The bill for the abolition of slavery in the British colonies received the royal assent on August 28, 1838. It stated:
“Be it enacted, that all and every one of the persons who on the first day of August one thousand eight hundred and thirty four, shall be holden in slavery within such British colony as aforesaid, shall, upon and from and after the said first day of August, one thousand eight hundred and thirty-four, become and be to all intents and purposes free and discharged from all manner of slavery, and shall be absolutely and forever manumitted.”
The passage of the bill above enabled 311,000 enslaved Africans in Jamaica and hundreds of thousands more across the colonies.
In 1838 as promised, slaves received full freedom.
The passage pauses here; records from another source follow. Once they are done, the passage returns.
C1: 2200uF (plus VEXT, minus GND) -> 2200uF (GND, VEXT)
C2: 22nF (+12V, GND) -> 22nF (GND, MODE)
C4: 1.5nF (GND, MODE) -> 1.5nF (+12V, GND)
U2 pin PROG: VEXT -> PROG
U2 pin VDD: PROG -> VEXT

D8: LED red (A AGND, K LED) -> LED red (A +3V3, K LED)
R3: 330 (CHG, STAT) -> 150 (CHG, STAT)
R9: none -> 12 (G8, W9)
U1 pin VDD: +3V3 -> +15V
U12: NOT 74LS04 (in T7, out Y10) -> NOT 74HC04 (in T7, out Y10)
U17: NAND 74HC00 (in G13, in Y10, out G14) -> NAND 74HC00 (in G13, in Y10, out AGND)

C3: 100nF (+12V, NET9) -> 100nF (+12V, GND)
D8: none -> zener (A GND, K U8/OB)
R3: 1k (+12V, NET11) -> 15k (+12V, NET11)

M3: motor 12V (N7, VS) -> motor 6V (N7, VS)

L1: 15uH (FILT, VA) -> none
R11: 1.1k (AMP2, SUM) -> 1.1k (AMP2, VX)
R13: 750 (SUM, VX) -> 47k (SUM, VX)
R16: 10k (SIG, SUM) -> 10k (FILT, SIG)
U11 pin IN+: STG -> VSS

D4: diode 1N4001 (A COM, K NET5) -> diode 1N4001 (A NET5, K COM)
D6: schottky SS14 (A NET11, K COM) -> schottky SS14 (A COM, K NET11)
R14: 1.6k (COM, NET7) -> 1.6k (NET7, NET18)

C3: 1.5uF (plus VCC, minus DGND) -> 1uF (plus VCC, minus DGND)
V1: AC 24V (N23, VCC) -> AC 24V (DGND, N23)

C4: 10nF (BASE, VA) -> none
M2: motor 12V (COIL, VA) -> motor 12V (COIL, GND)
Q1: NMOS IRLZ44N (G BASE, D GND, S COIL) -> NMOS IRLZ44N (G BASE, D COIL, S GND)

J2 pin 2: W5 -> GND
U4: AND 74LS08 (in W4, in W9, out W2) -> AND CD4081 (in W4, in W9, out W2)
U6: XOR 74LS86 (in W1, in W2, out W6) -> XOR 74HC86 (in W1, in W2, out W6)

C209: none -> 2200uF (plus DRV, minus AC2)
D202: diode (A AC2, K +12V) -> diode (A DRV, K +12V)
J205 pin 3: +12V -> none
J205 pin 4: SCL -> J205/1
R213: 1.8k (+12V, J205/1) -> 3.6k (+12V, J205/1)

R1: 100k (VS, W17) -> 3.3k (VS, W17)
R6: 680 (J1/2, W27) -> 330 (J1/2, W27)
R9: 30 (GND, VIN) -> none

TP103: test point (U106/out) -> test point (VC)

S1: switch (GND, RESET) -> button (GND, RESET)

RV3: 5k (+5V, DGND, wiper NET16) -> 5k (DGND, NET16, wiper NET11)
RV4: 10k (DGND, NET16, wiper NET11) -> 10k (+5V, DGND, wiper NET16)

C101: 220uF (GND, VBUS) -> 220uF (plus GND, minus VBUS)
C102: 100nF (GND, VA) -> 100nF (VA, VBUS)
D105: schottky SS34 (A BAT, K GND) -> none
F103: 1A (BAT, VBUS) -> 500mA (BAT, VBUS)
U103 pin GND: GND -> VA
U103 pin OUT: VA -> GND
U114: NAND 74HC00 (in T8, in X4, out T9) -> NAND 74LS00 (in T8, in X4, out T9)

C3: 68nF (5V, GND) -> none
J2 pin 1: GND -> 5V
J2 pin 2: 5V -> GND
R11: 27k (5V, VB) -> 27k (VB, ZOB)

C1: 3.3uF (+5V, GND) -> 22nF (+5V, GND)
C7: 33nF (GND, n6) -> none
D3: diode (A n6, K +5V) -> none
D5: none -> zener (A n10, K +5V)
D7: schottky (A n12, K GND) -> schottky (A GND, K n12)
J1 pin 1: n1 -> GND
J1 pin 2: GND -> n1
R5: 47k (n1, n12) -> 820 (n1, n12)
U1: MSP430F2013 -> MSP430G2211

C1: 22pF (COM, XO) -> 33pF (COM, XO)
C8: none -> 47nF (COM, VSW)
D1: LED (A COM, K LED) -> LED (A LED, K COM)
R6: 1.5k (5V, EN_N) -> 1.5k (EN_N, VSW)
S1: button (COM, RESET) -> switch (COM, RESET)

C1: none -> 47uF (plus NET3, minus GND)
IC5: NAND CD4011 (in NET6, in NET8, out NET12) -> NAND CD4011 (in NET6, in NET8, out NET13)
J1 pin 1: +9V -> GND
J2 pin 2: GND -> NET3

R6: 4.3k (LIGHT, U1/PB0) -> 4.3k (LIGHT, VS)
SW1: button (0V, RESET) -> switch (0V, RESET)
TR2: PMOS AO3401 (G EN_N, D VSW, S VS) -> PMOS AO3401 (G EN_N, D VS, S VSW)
A tradition arose afterward. Locals would keep vigils on July 31 and at midnight church bells would ring out. Drums played in parks and public squares to reenact the first moments of freedom.
The next day another re-enactment of the reading of the Emancipation Declaration in town centers took place. Specifically at the former capital in Spanish Town, St. Catherine. The reading of the Emancipation Declaration ensued on the steps of the Old King's House.
1893 is when the Emancipation Day became a public holiday officially. The 'Firsts of August,' celebrations ceased when Jamaica gained independence in 1962. Replacing it was Independence Day. Prime Minister PJ Patterson re-instituted the holiday in 1997.
The Emancipation Park opened on July 31, 2002. In 2003, the 11-foot bronze sculpture, Redemption Song debuted. Jamaican contemporary artist Laura Face created it.
The sculpture displays a man and woman gazing to the skies. It is meant to symbolize their triumphant rise from the horrors of slavery.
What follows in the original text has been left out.